Member of the Storting
- In office 1 October 2001 – 30 September 2005
- Constituency: Akershus

Representative of the Parliamentary Assembly of the Council of Europe
- In office 2001–2005

Deputy Member of the Storting
- In office 1 October 1997 – 30 September 2001
- Constituency: Akershus

Personal details
- Party: Progress
- Occupation: Lawyer

= André Kvakkestad =

Norwegian lawyer and politician

André Kvakkestad (born 28 October 1971) is a Norwegian lawyer and politician for the Progress Party.

==Early life and education==
Kvakkestad was born in Oslo as the son of director Willy R. Rahm and manager Elisabeth S. Kvakkestad. He attended Hebekk School (1978–84), Ski Lower Secondary School (1984–87), Ski Upper Secondary School (1987–1990) and studied law at the University of Oslo from 1990 to 1995. Since 2007, he has held a license as a lawyer.

==Political career==
He has been a member Ski Municipal Council since 1991, the first two years as a regularly meeting deputy, and sat on the executive board from 1993 to 2003 and since 2006. He was a member of Akershus County Council from 1995 to 2003, and also sat on the executive board those years. From 1999 to 2003, he sat on the Akershus board of the Norwegian Association of Local and Regional Authorities. He was chair of Ski Progress Party from 1999 to 2001 and from 2006 to 2007. From 1997 to 2001, Kvakkestad was a deputy member of the Parliament of Norway for Akershus, and from 2000 to 2001 worked as an advisor for the parliamentary group. From 2001 to 2005, he was a regular member of parliament where he sat in the Standing Committee on Justice. He also participated in the parliamentary delegation to the European Council.

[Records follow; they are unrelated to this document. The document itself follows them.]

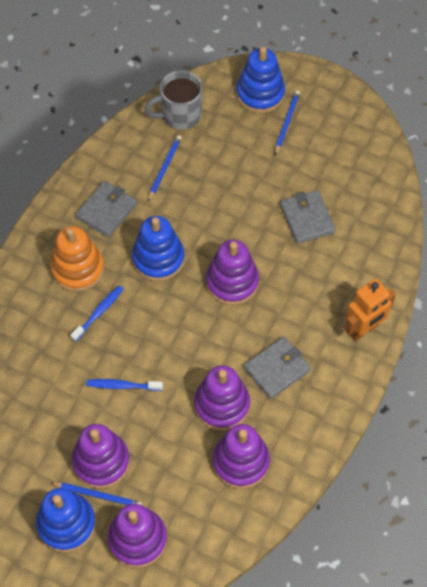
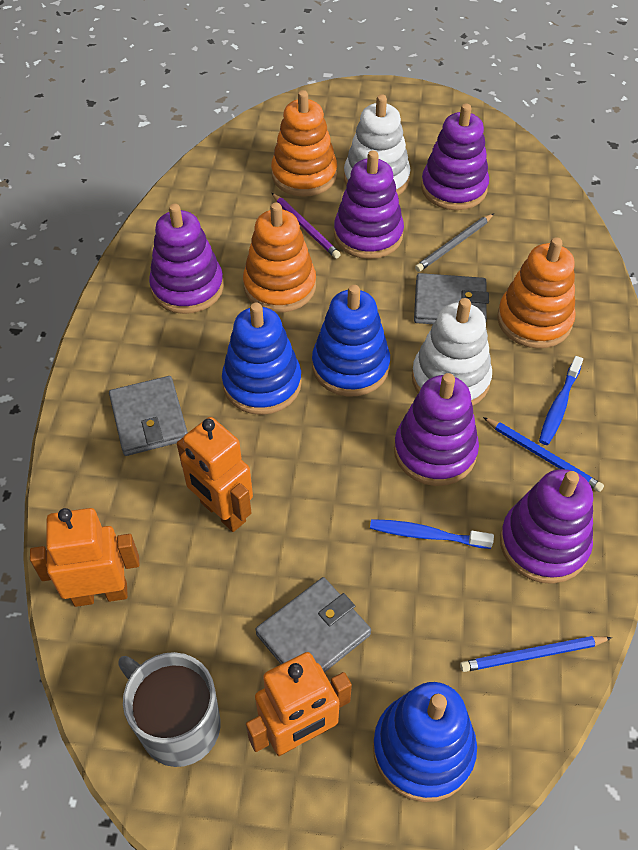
blue pencil: 3 -> 2
grey pencil: 0 -> 1
orange robot: 1 -> 3
orange stacking toy: 1 -> 3
purple pencil: 0 -> 1
white stacking toy: 0 -> 2

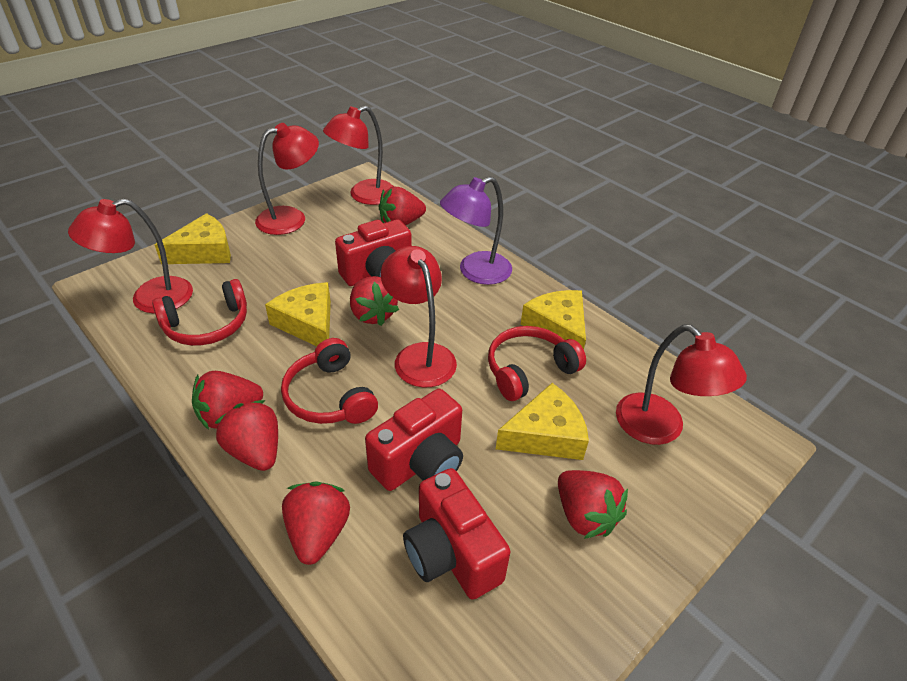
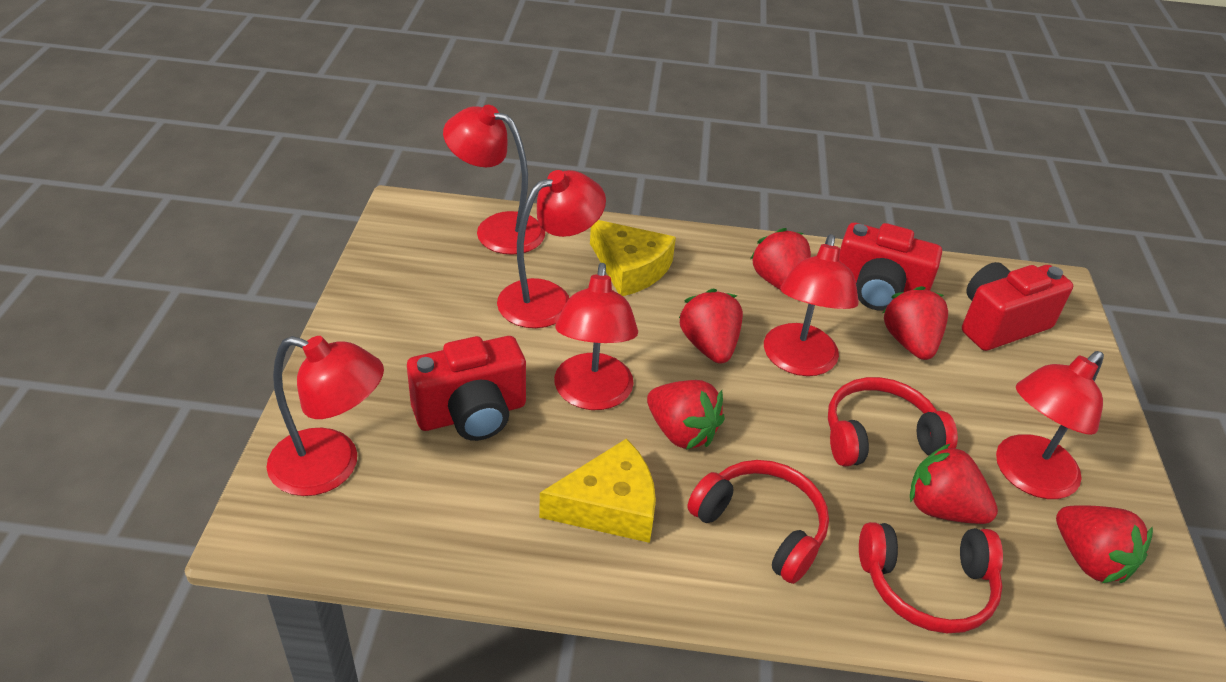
purple lamp: 1 -> 0
red lamp: 5 -> 6
yellow cheese: 4 -> 2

Prior to the 2005 Norwegian parliamentary election, the nomination committee of Akershus Progress Party wanted Kvakkestad as their top candidate for the election. The local chapter in Romerike held a secret meeting, without inviting members from Skedsmo or other parts of Akershus. At the nomination meeting, Kvakkestad and the other three top candidates were removed and replaced by people from Skedsmo. Kvakkestad stated afterwards that he felt that there had been a campaign against him intending to remove him as member of parliament due to him being gay.

==Personal life==
After retiring from parliament, Kvakkestad worked as a lawyer at Ingfrid O. Tveit from 2006 to 2007, and after that as a sole proprietor, He is married and currently resides in Ski, Akershus. Kvakkestad is openly gay.